Example 4 (comparison)

In this comparative example, the machine setting of example 3 was retained, but the spinning thread was again prepared using the preparation described in example 1. Continuous stretching was again not possible under these conditions because the thread lengthened on the second pair of godets, adhered to the surface and tore off.

Table 2 summarizes the essential statements of the examples.
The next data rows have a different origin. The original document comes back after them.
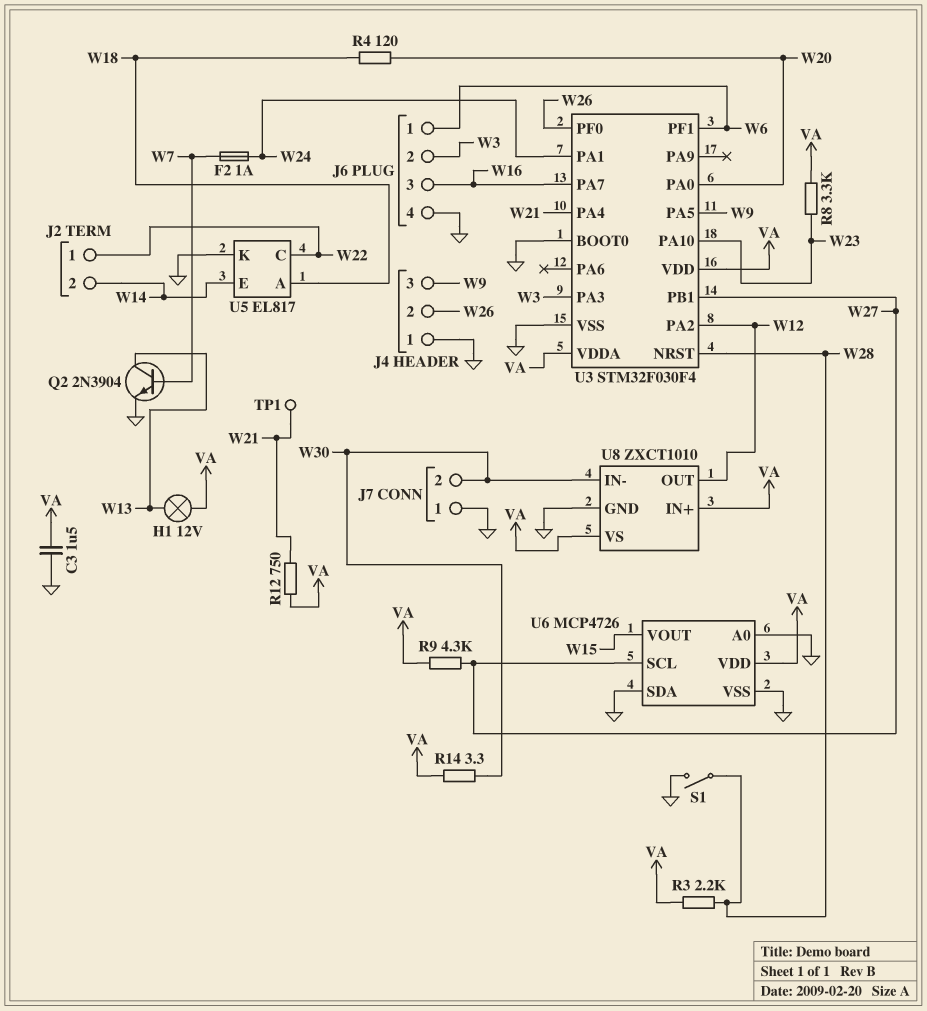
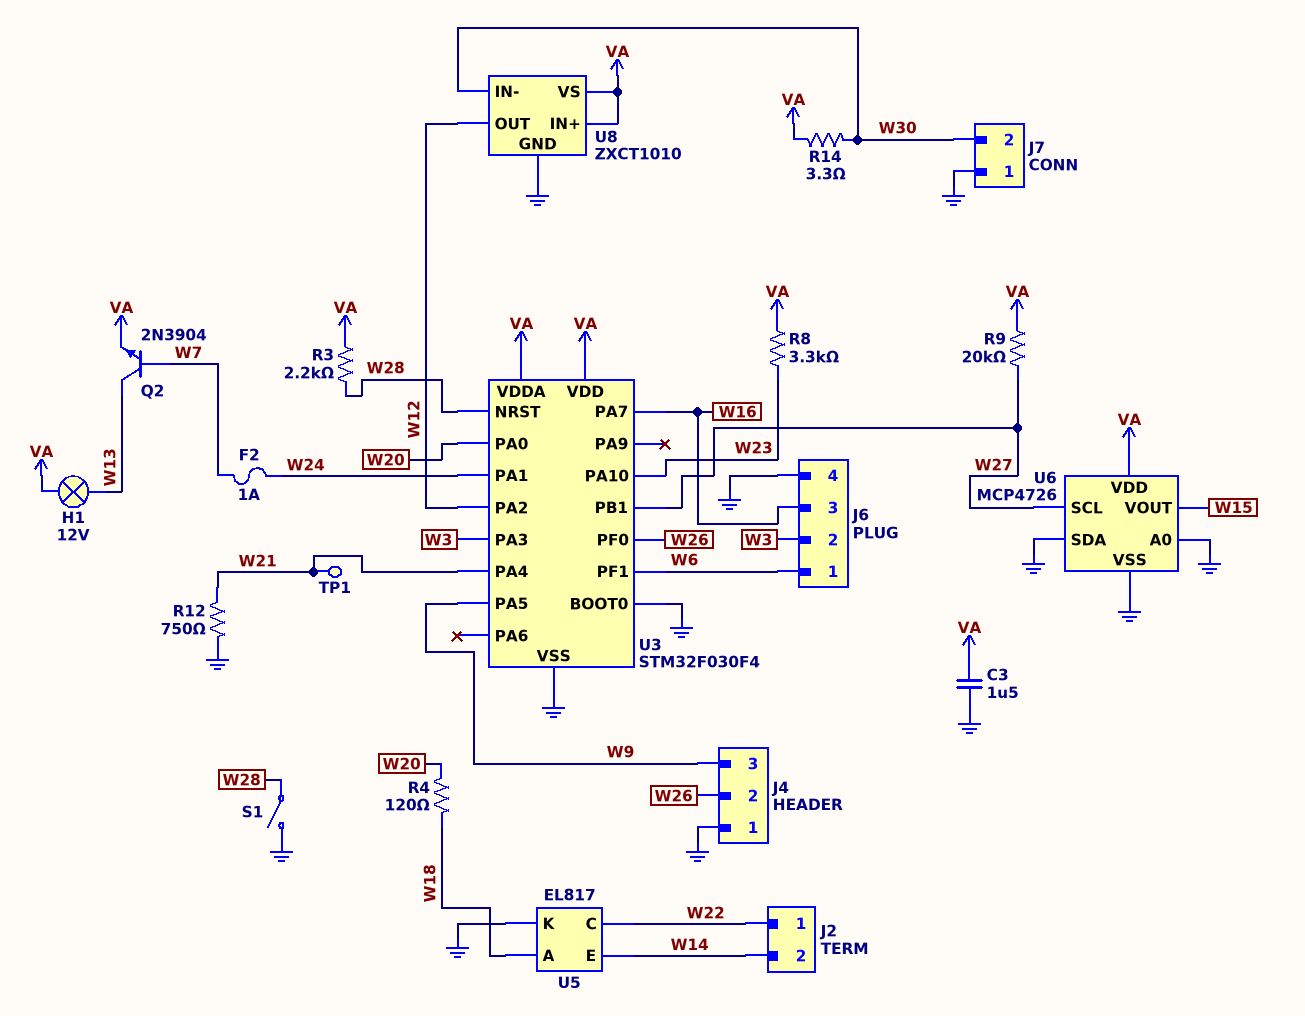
Q2: NPN 2N3904 (B W7, C W13, E GND) -> NPN 2N3904 (B W7, C W13, E VA)
R9: 4.3k (VA, W27) -> 20k (VA, W27)
R12: 750 (VA, W21) -> 750 (GND, W21)

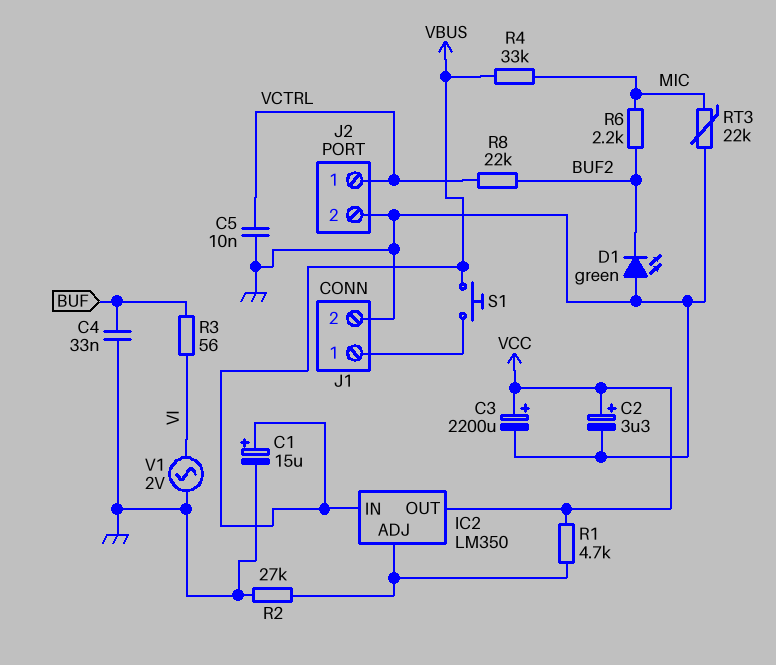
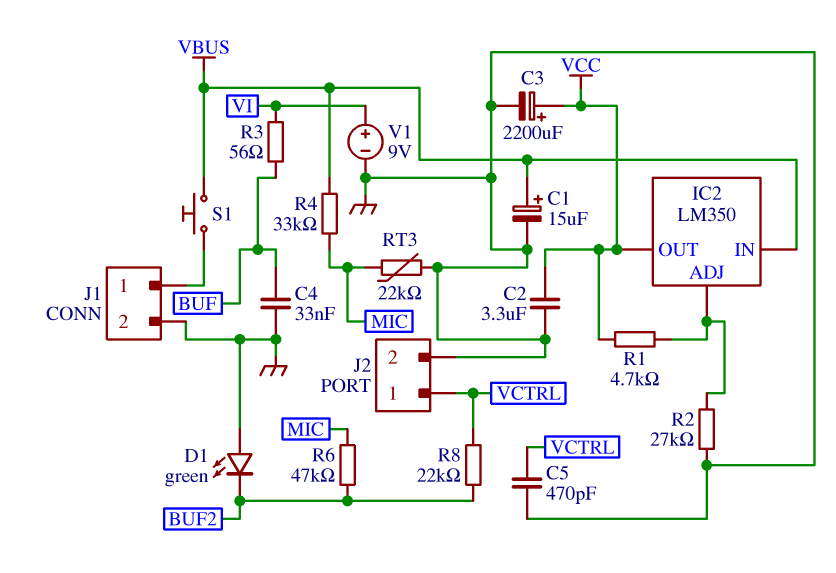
C2: 3.3uF (plus VCC, minus GND) -> 3.3uF (GND, VCC)
C5: 10nF (GND, VCTRL) -> 470pF (GND, VCTRL)
R6: 2.2k (BUF2, MIC) -> 47k (BUF2, MIC)
V1: AC 2V (GND, VI) -> 9V (plus VI, minus GND)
Table 2 example preparation Temperature d. 2. Galette Stretching 1 (comparison) conventional 160 ° C Good 2 (comparison) water 160 ± 20 ° C impossible 3 (invention) water 220 ° C Good 4 (comparison) conventional 220 ± 20 ° C impossible

Claims (5)

1. A process for producing spin-finish-free manmade fibers by melt spinning high polymers having a glass transition temperature of above 100°C and subsequently drawing the filaments by means of preheater godets to a preset draw ratio, which comprises impingeing the filaments prior to drawing with a liquid which can evaporate residuelessly during drawing and selecting the temperature of the preheater godet not less than 40°C higher than in the customary procedure involving spin finish.
2. The process as claimed in claim 1, wherein the residuelessly evaporating liquid used comprises an aliphatic compound of 2 to 8 carbon atoms containing OH groups and/or ether groups, or water.
3. The process as claimed in at least one of claims 1 and 2, wherein the residuelessly evaporating liquid used is pure water.
4. The process as claimed in at least one of claims 1-3, wherein the temperature of the preheater godet is set not less than 50°C above the glass transition temperature.
5. The process as claimed in at least one of claims 1-4, wherein the temperature of the preheater godet is set sufficiently high that the drawing tension for a given draw ratio corresponds to that for spin-finished filaments.